ROSE: Klaus Jacob is a climate scientist at Columbia University. He thinks these new resilient building practices are great, but he worries they won't be enough if sea levels rise 6 feet by the end of the century, as some models suggest.

JACOB: While those buildings themselves may be OK - because they are actually constructed in such a way that they can flood - people may not be able to get in and out of those buildings because the streets are flooded.

ROSE: Jacob says the city should start thinking now about managed retreat, steering new development away from the water and turning some low-lying areas into park or even marshland. In Staten Island, residents of a few coastal neighborhoods have taken voluntary buyouts and left. But in most parts of the city, homeowners are rebuilding in neighborhoods that flooded. And high-end real estate developers in Brooklyn and Manhattan are still building right up to the water's edge.

SIMON KOSTER: We're standing on the top floor of the West Tower on the 48th floor - what would typically be our penthouse apartment.

ROSE: Simon Koster is a principal with JDS Development Group. Koster says the firm incorporated some key lessons from Sandy into its American Copper Buildings - a pair of luxury apartment towers just a few hundred feet from the East River in Manhattan. Instead of a penthouse, for example, this room holds five huge backup generators that can supply emergency power to more than 700 apartments.

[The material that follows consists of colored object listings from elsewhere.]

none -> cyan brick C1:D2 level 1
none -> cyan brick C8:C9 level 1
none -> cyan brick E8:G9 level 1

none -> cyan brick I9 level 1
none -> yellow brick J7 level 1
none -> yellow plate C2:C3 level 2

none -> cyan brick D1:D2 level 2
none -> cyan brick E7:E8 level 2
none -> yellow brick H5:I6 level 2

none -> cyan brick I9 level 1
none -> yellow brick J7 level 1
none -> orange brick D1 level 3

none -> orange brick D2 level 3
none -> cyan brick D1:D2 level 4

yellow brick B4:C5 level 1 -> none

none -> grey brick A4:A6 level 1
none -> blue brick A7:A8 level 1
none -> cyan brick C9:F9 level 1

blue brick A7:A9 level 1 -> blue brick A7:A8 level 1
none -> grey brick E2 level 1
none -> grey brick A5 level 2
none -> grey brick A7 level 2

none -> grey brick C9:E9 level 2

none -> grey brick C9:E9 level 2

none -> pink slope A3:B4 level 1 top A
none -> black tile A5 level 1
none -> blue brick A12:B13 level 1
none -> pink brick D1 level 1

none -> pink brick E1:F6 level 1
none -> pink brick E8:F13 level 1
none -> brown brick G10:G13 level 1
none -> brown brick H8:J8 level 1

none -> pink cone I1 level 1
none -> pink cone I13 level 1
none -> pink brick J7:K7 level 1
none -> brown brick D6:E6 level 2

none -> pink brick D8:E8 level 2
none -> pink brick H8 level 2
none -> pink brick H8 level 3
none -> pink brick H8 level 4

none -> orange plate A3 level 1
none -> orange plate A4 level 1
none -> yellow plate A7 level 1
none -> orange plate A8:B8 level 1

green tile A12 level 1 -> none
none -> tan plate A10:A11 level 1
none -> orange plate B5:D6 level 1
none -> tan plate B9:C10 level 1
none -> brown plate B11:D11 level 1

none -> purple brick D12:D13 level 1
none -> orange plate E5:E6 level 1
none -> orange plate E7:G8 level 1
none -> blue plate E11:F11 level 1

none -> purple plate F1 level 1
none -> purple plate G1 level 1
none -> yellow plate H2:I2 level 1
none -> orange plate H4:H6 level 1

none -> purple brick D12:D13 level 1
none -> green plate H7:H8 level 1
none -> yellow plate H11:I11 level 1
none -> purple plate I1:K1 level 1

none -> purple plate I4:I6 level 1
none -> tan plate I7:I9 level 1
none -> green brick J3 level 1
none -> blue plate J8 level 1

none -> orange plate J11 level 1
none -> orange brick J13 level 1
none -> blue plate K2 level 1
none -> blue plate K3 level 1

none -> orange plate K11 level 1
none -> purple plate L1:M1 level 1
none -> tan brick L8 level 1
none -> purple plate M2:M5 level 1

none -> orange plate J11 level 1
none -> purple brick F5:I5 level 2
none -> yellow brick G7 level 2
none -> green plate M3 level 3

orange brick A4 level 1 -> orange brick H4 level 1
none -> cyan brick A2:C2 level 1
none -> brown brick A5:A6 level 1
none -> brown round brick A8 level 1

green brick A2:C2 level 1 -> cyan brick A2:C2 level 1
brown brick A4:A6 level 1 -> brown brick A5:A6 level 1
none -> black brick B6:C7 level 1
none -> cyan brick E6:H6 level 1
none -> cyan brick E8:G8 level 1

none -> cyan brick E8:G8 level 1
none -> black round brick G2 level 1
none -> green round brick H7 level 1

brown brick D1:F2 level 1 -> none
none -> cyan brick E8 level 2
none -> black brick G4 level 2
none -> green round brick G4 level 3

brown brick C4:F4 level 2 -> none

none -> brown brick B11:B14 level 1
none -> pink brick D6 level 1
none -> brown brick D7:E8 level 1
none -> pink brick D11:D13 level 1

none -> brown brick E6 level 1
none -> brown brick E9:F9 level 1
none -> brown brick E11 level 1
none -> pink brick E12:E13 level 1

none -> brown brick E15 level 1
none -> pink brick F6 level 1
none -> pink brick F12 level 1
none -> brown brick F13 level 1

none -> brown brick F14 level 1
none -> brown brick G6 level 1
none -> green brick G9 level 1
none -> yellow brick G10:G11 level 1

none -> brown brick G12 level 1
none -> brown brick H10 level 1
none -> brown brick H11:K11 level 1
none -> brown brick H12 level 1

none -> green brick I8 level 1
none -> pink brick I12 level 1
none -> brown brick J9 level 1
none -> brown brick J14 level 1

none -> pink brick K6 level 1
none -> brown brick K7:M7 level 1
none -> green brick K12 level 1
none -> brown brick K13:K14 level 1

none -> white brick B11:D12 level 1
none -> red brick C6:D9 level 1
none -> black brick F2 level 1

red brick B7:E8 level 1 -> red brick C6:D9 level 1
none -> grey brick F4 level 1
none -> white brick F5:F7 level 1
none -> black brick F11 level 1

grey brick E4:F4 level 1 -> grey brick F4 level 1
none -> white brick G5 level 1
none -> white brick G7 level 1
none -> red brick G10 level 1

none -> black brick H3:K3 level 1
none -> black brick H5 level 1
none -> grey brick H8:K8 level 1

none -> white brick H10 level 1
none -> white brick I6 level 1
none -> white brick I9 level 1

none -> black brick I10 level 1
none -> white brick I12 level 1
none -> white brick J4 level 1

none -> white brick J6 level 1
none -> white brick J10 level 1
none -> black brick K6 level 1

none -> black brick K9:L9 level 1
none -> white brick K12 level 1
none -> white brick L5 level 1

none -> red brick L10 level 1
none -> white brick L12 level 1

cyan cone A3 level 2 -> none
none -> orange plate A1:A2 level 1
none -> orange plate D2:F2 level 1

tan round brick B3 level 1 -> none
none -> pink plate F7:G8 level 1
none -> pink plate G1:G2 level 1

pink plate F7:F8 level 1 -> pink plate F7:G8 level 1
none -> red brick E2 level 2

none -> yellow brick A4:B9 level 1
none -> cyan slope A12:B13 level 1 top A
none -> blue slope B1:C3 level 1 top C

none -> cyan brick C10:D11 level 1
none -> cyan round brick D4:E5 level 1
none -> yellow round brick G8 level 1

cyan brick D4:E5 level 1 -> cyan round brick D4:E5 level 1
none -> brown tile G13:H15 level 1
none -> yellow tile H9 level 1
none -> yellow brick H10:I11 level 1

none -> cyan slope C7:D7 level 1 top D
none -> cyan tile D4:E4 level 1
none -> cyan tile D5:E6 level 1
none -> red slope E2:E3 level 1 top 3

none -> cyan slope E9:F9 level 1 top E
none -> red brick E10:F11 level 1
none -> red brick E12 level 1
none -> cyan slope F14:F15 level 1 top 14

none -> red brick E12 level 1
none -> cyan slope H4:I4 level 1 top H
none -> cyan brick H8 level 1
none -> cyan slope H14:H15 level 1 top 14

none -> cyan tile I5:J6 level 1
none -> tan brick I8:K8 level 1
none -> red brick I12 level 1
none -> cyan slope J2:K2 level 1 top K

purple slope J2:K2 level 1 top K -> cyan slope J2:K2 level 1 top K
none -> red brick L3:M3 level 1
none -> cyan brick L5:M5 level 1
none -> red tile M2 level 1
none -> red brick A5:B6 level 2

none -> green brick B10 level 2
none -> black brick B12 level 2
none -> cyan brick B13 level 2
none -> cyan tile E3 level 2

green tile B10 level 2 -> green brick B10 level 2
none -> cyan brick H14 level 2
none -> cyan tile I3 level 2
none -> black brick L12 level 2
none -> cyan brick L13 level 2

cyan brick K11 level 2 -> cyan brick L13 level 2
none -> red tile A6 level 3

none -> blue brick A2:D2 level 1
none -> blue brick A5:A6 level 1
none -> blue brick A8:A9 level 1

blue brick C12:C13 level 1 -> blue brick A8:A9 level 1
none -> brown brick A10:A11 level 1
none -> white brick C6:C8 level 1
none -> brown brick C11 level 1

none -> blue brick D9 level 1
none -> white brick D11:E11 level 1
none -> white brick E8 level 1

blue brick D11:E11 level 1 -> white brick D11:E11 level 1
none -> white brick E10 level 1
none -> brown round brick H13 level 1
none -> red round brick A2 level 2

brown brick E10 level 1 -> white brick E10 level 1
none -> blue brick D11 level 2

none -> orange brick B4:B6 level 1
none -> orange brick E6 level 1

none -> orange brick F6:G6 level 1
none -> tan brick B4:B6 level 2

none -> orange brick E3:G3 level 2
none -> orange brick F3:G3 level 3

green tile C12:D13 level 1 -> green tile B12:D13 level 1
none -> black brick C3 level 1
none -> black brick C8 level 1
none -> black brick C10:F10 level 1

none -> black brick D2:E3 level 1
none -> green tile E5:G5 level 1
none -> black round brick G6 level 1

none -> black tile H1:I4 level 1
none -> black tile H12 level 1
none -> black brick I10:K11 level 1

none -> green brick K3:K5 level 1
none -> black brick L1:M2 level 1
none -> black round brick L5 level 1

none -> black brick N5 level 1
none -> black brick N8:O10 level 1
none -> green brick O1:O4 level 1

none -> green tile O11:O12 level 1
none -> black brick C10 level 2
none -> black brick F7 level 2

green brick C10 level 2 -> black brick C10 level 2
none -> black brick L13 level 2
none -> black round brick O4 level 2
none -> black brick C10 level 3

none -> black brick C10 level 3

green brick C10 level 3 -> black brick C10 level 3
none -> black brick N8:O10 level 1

KOSTER: You would have enough power to charge your phone, and you'd be able to keep food in your refrigerator at a bare minimum. You'll be able to flush your toilet, and you would have an elevator that goes up to the floor you live on.

ROSE: Koster's company is betting those will become selling points for future tenants as sea levels rise. But even the best flood proofing won't help if the buildings turn out to become luxury islands every time there's a big storm or an unusually high tide. Joel Rose, NPR News, New York.